1775 declaration foreshadowed current need for unity

Originally published by Newsmax

On July 6, 1775, our Continental Congress issued its “Declaration on the Causes and Necessity of Taking Up Arms,” which included this call for unity “before God and the world”: “Our cause is just. Our union is perfect. . . . With hearts fortified with these animating reflections, we most solemnly, before God and the world, declare, that, exerting the utmost energy of those powers, which our beneficent Creator hath graciously bestowed upon us, the arms we have been compelled by our enemies to assume, we will, in defiance of every hazard, with unabating firmness and perseverence, employ for the preservation of our liberties; being with one mind resolved to die freemen rather than to live slaves.”

My last article, “Inconvenient Fact — Our Constitution Has ‘Domestic Enemies’,” concluded: “The point at which we have ‘crossed the [Insurgency Act] threshold’ is a discretionary call that Congress long ago acknowledged belongs to the President.”

The term “domestic enemies” is deeply embedded in American history.
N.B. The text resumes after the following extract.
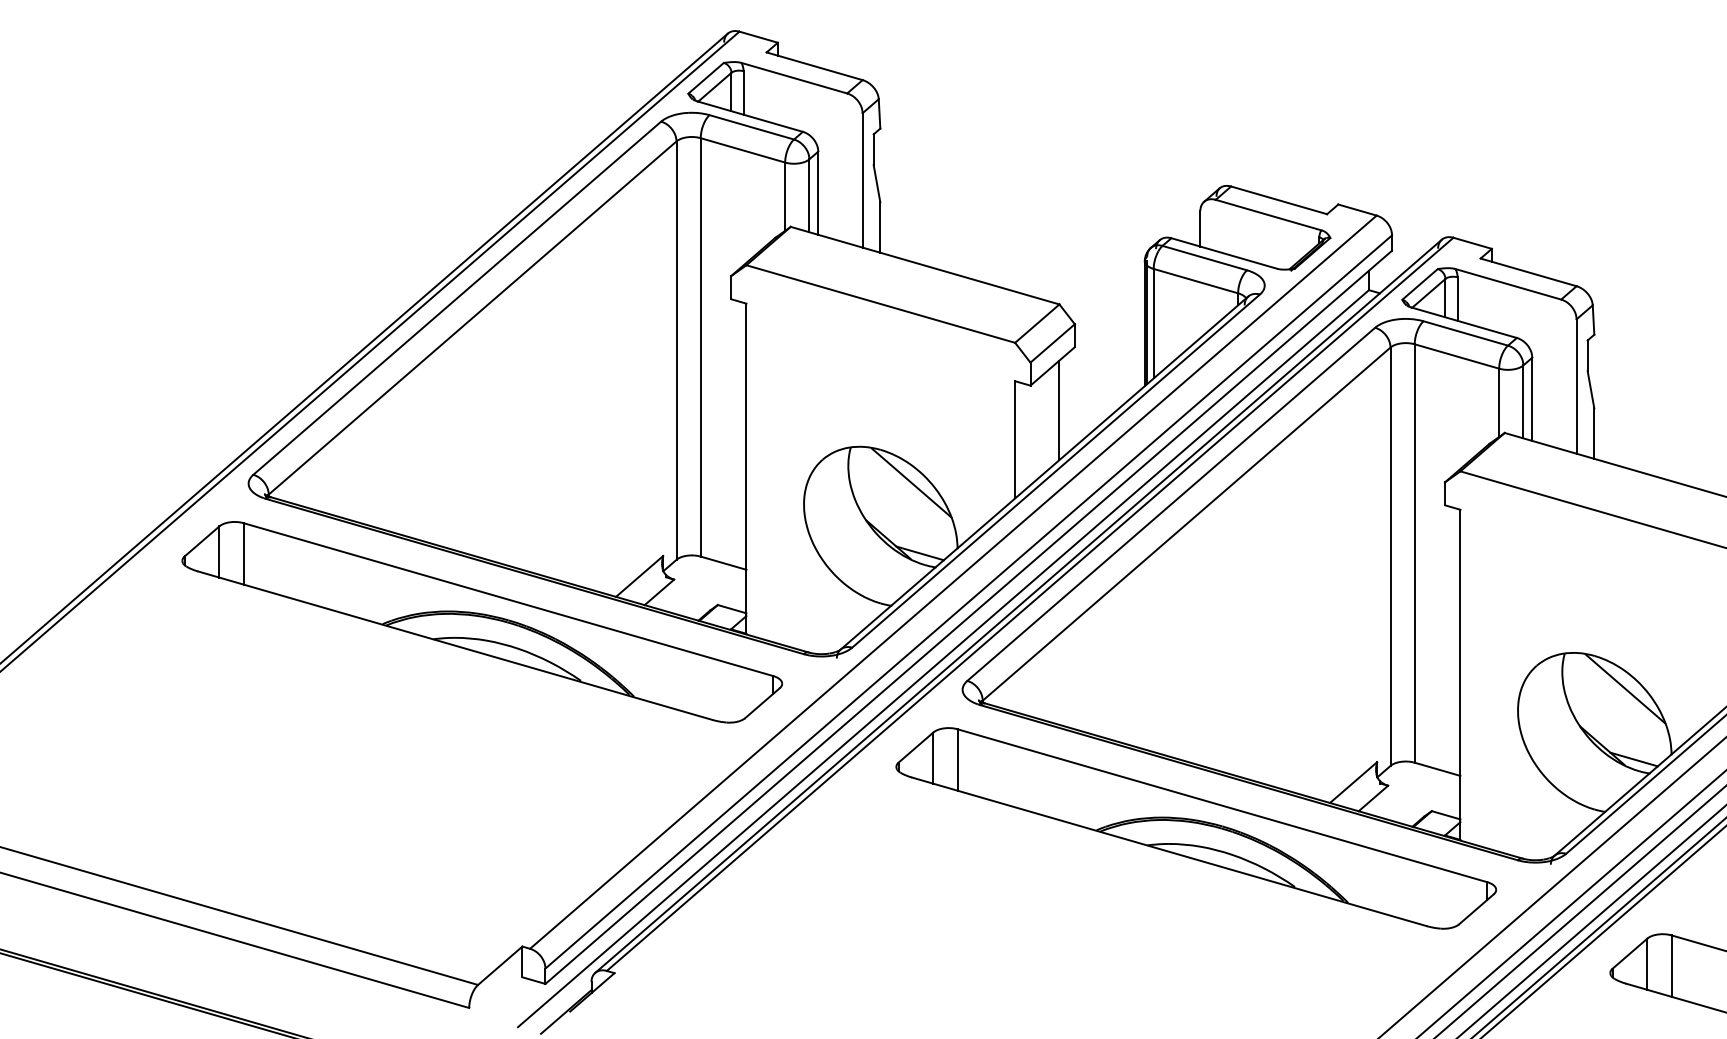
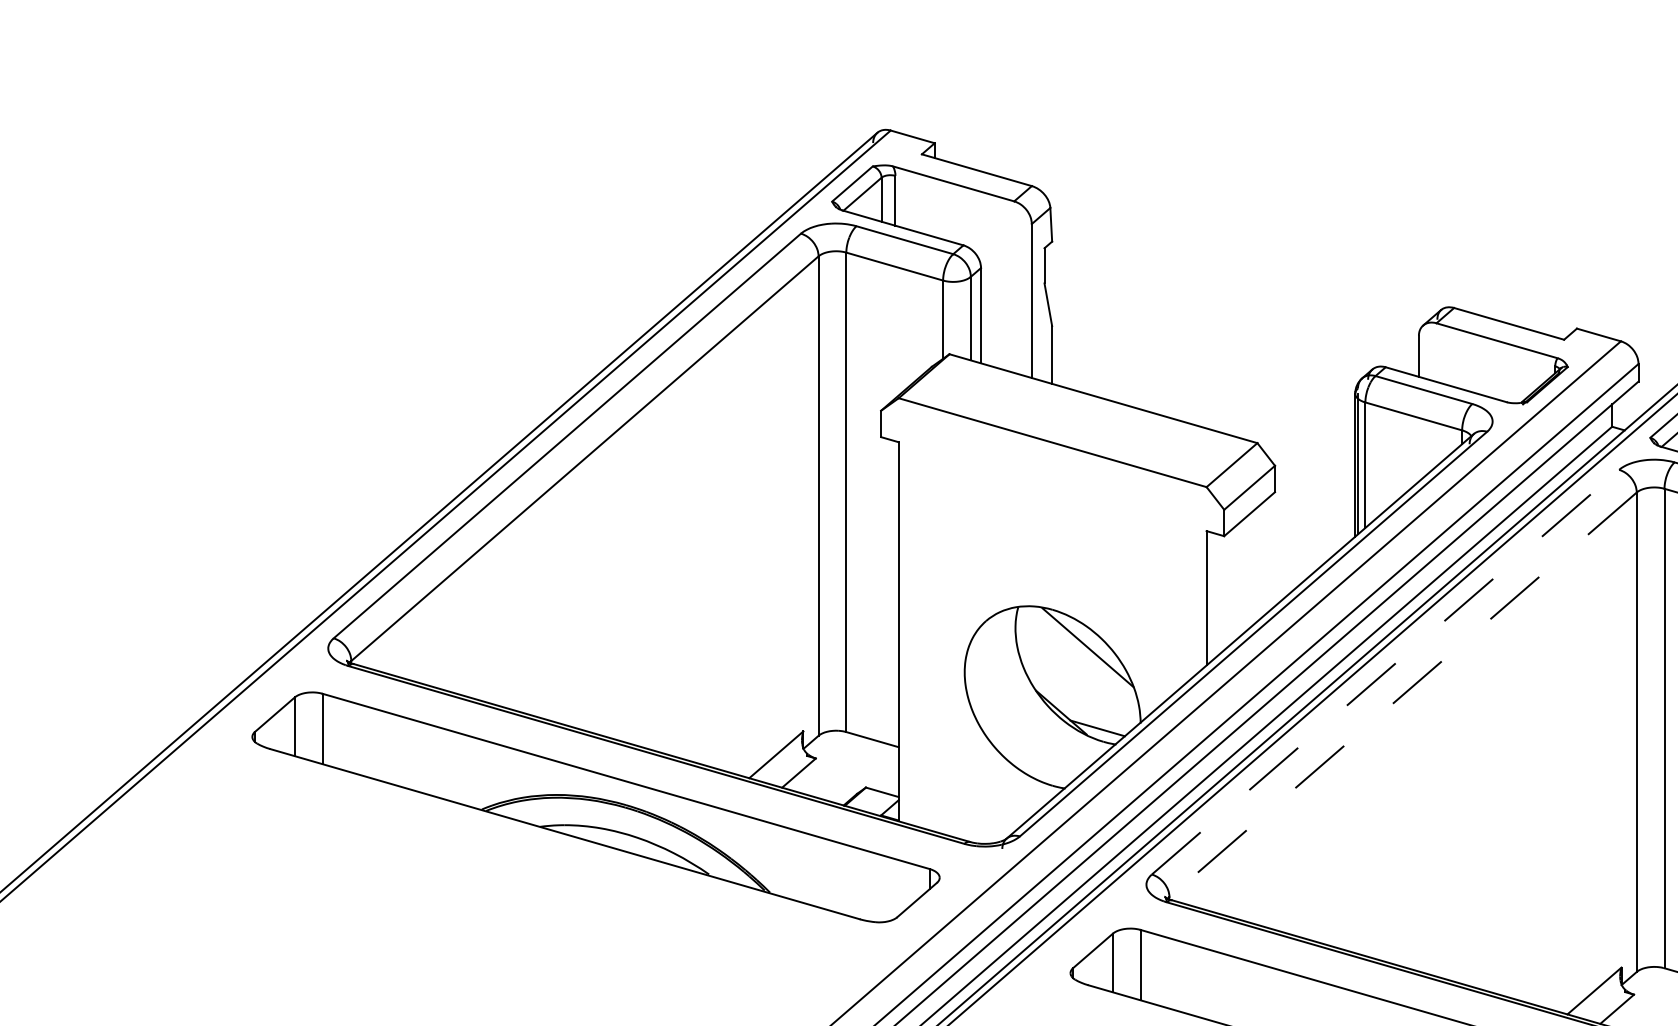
line: (1059, 410) -> (1257, 564), removed
line: (1171, 504) -> (1385, 672), solid -> dashed
line: (1186, 524) -> (1402, 695), solid -> dashed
In our July 6, 1775, Declaration, Thomas Jefferson and his co-authors observed that “schemes have been formed to excite domestic enemies against us,” and in that context declared that, “We are reduced to the alternative of chusing an unconditional submission to the tyranny of irritated ministers, or resistance by force. — The latter is our choice. — We have counted the cost of this contest, and find nothing so dreadful as voluntary slavery.”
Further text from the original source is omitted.